Company leaves city after receiving insufficient scooter permits

Lime Scooters pulled out of Providence Friday, marking the third loss in electric ride-sharing transportation options in the city after both Bird scooters and JUMP bikes were removed earlier this summer.

“Lime was offered 250 permits” for scooters in the city and opted not to accept them, wrote Emily Crowell, spokesperson for Mayor Jorge Elorza’s office, in an email to The Herald.

The company launched in Providence last November with 150 scooters in a pilot program and was hoping to expand to 400 this year, according to a Lime spokesperson. Only having permission for 250 scooters did not make it feasible to maintain a presence in Providence, he added.

Unlike Bird, which applied to renew permits but was rejected, Lime left the city voluntarily.

Providence is in communication with two other companies, VeoRide and Spin, to provide electric scooters to Providence, Crowell added.

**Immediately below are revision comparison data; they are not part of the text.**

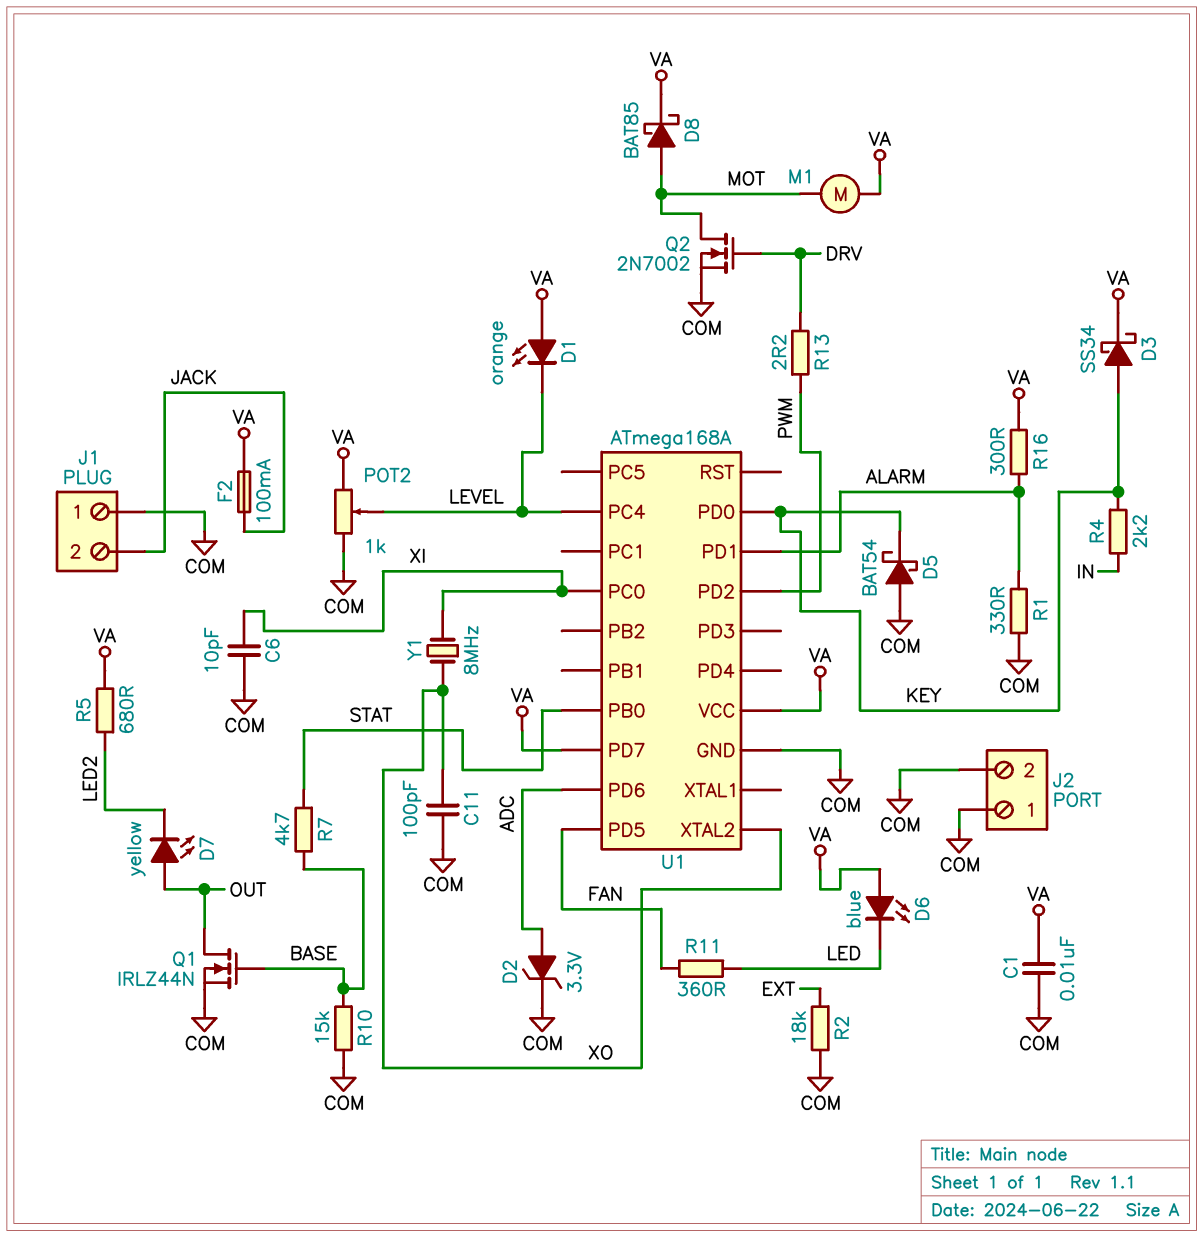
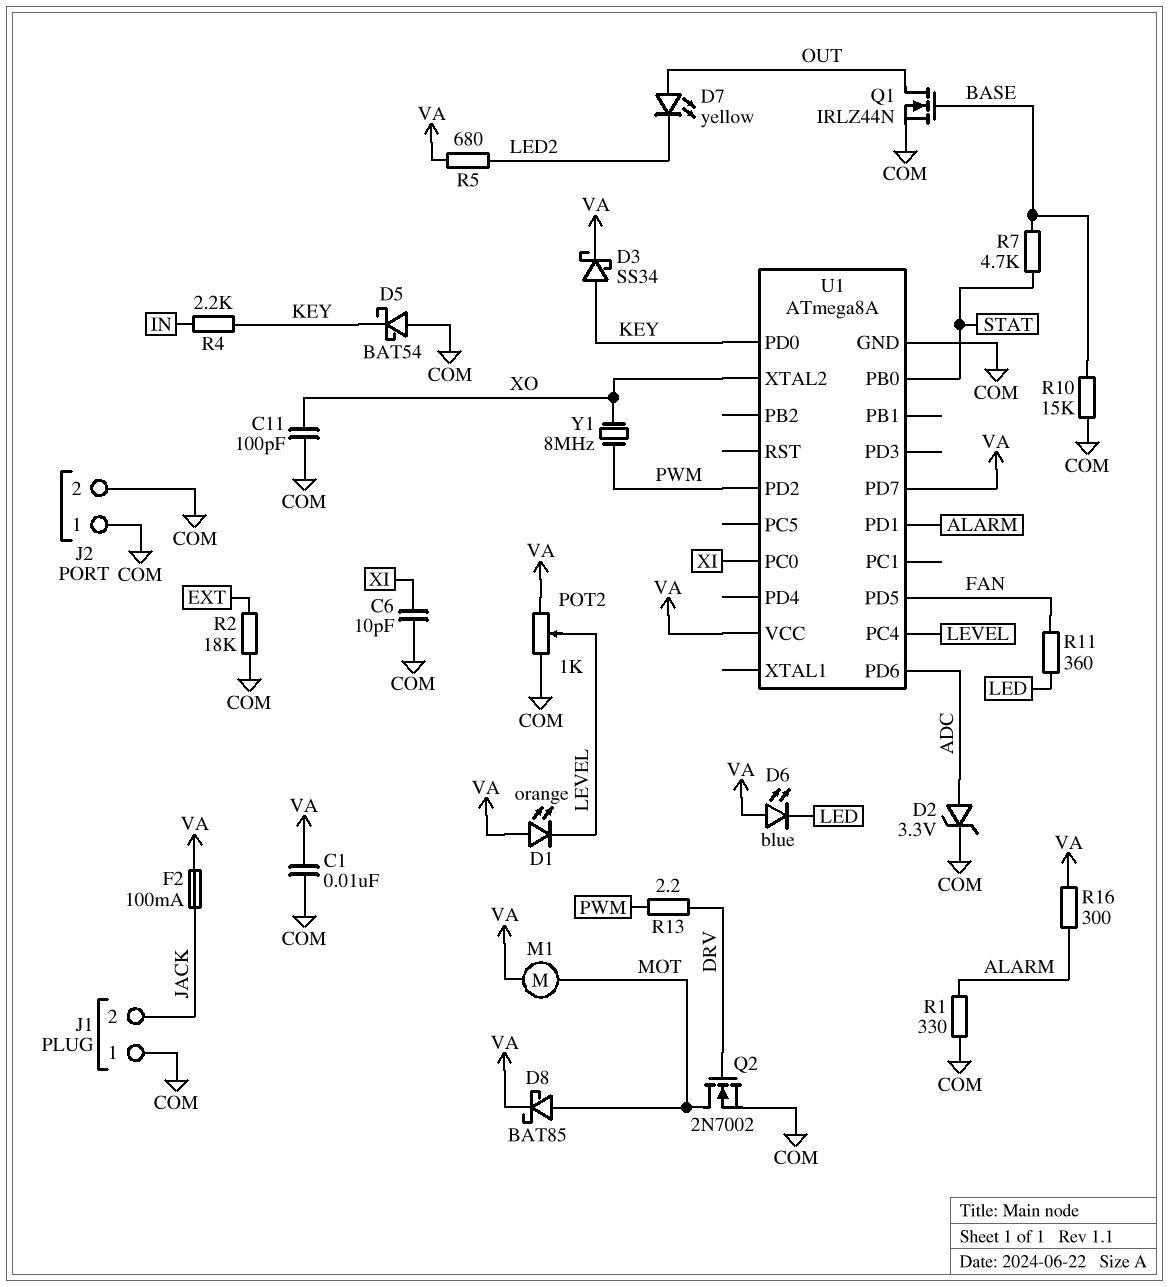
U1: ATmega168A -> ATmega8A
Y1: 8MHz (XI, XO) -> 8MHz (PWM, XO)

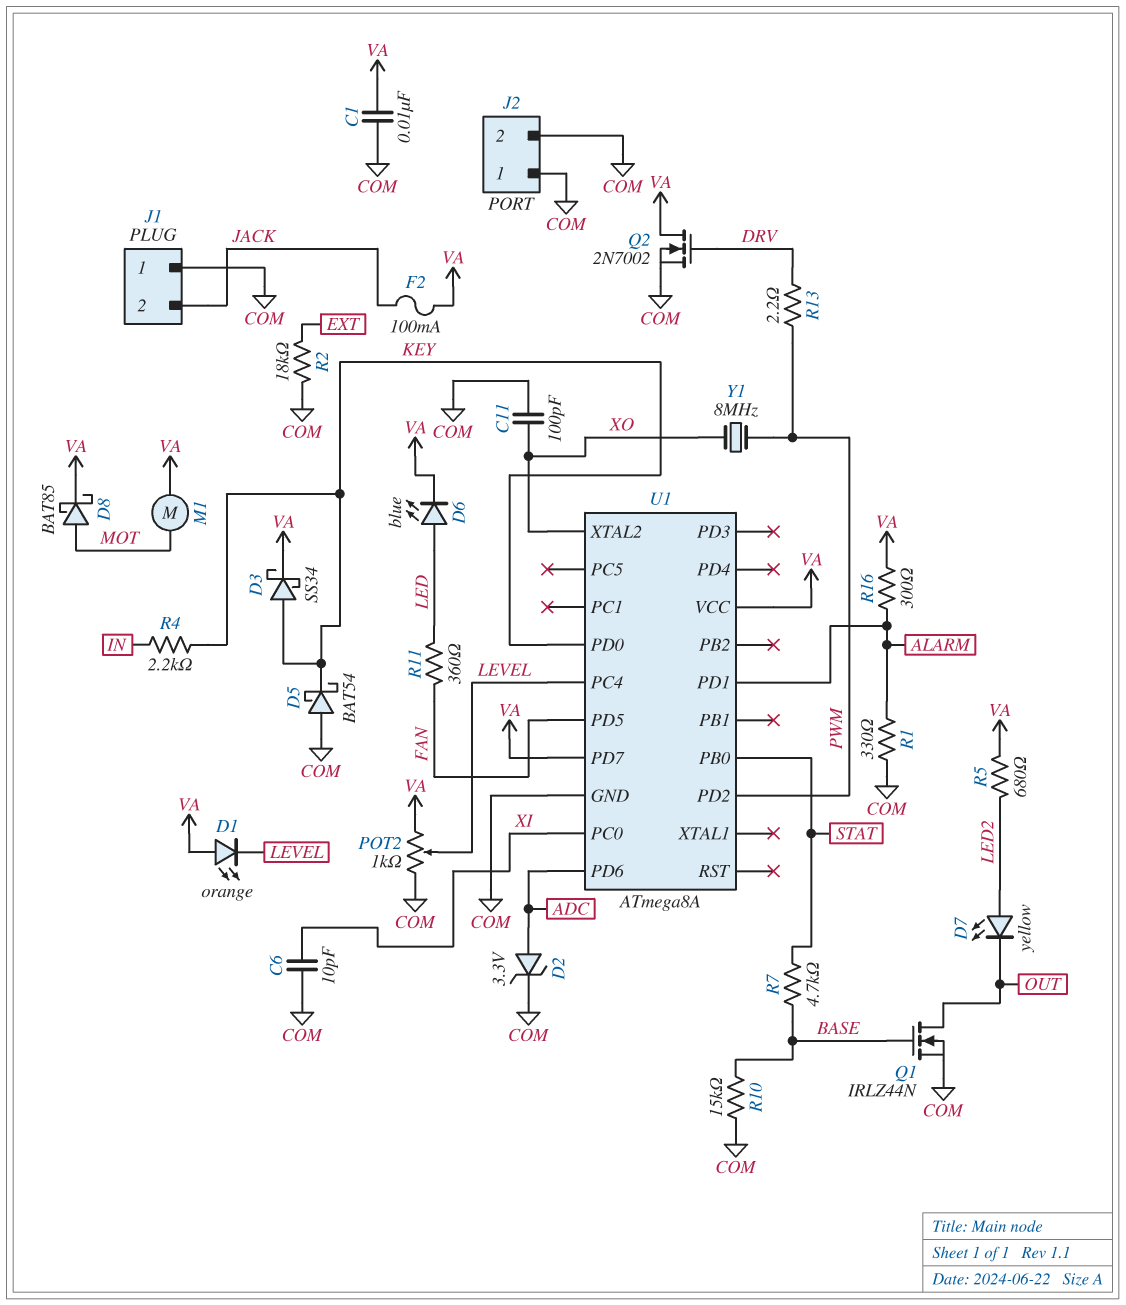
D6: LED blue (A VA, K LED) -> LED blue (A LED, K VA)
D7: LED yellow (A OUT, K LED2) -> LED yellow (A LED2, K OUT)
Q2: NMOS 2N7002 (G DRV, D MOT, S COM) -> NMOS 2N7002 (G DRV, D VA, S COM)

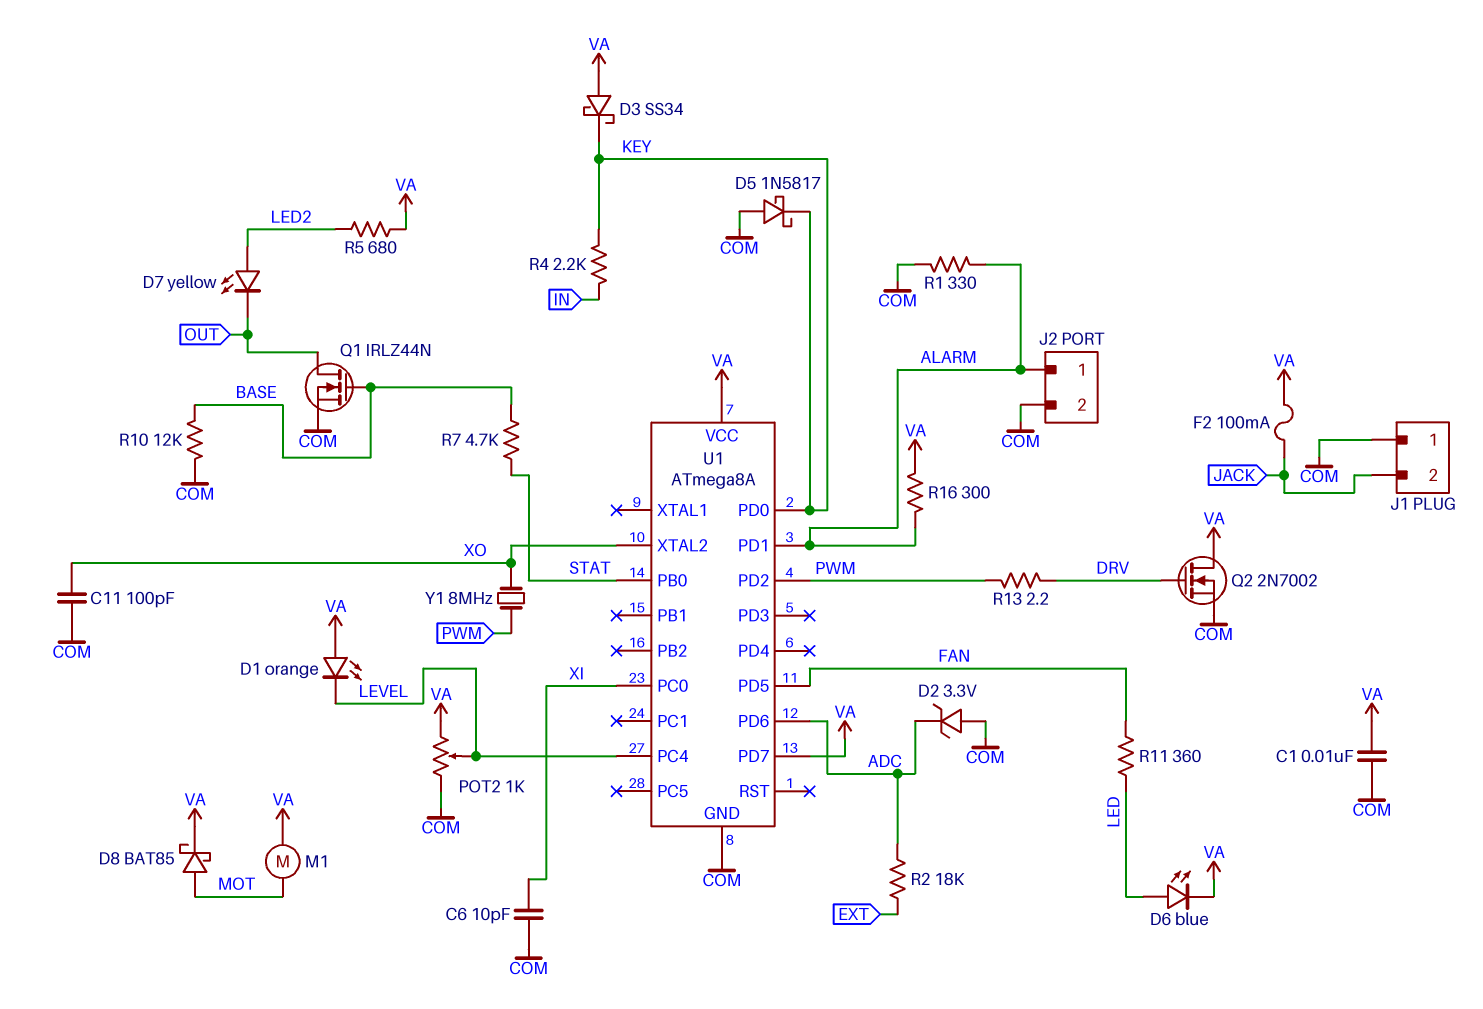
D2: zener 3.3V (A ADC, K COM) -> zener 3.3V (A COM, K ADC)
D3: schottky SS34 (A KEY, K VA) -> schottky SS34 (A VA, K KEY)
D5: schottky BAT54 (A COM, K KEY) -> schottky 1N5817 (A COM, K KEY)
J2 pin 1: COM -> ALARM
R2: 18k (COM, EXT) -> 18k (ADC, EXT)
R10: 15k (BASE, COM) -> 12k (BASE, COM)

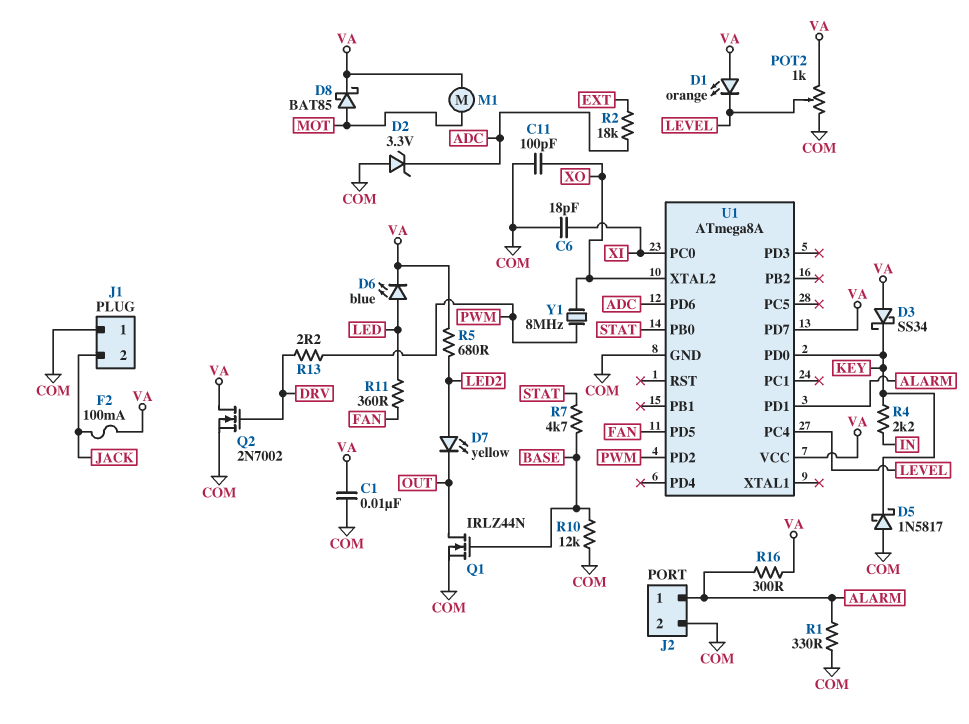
C6: 10pF (COM, XI) -> 18pF (COM, XI)

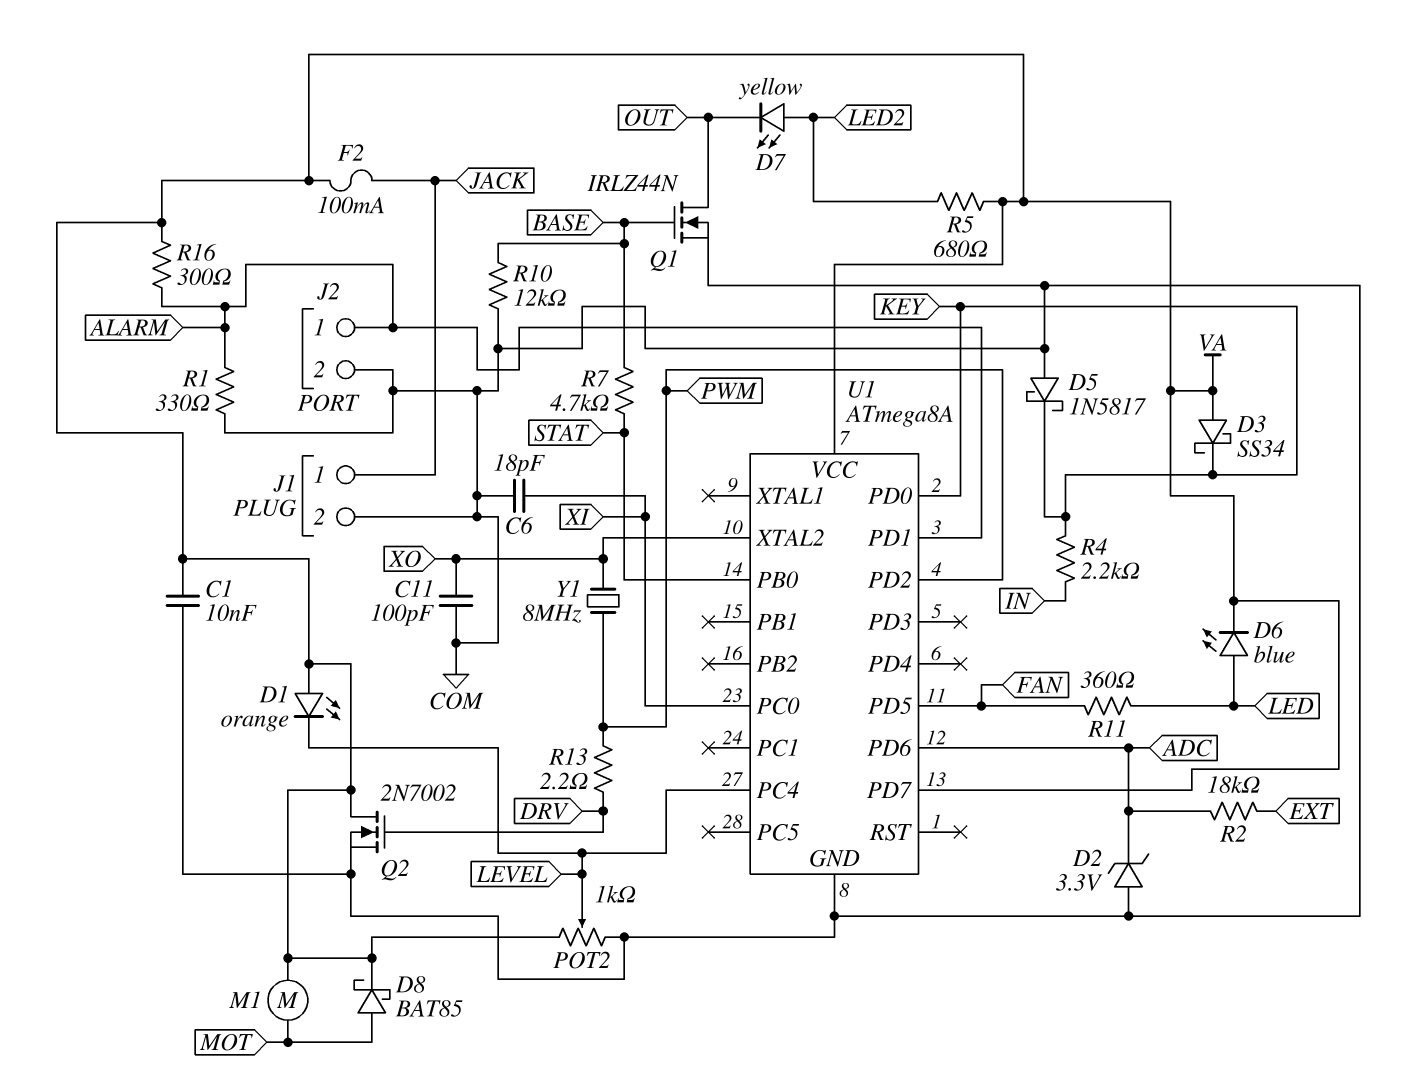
J1 pin 1: COM -> JACK
J1 pin 2: JACK -> COM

Providence allotted a total of 600 scooter permits for the city, according to VeoRide spokesperson Andrew Miles. VeoRide and Spin were originally intending to split the remaining 350 permits but, in light of Lime’s exit, VeoRide was asked by city management to provide 300 scooters, he said.

Although there is no official launch date yet, Miles anticipates VeoRide scooters will be available in Providence “sometime around the middle of October.”

A Lime spokesperson added that Lime offered to continue to keep their scooters in Providence during this transitional period, but the city refused.

Providence has had difficulty retaining not just scooter companies but bike-sharing programs as well. JUMP bikes, in a joint decision between the city and parent company Uber, was the first of the three alternative transport companies to leave Providence. JUMP paused its services the city in August after vandalism and misuse, The Herald previously reported.

“Vandalism happens nationwide in micromobility,” Miles said. He added that VeoRide will “work with the city” in the weeks post-launch  to determine how “to mitigate any vandalism that might happen or does happen.”


Clarification: A previous version of this article stated that JUMP had "exited" Providence in August. It is more accurate to say that JUMP has paused its services, as the city intends to continue the program. The article has been updated to reflect that change.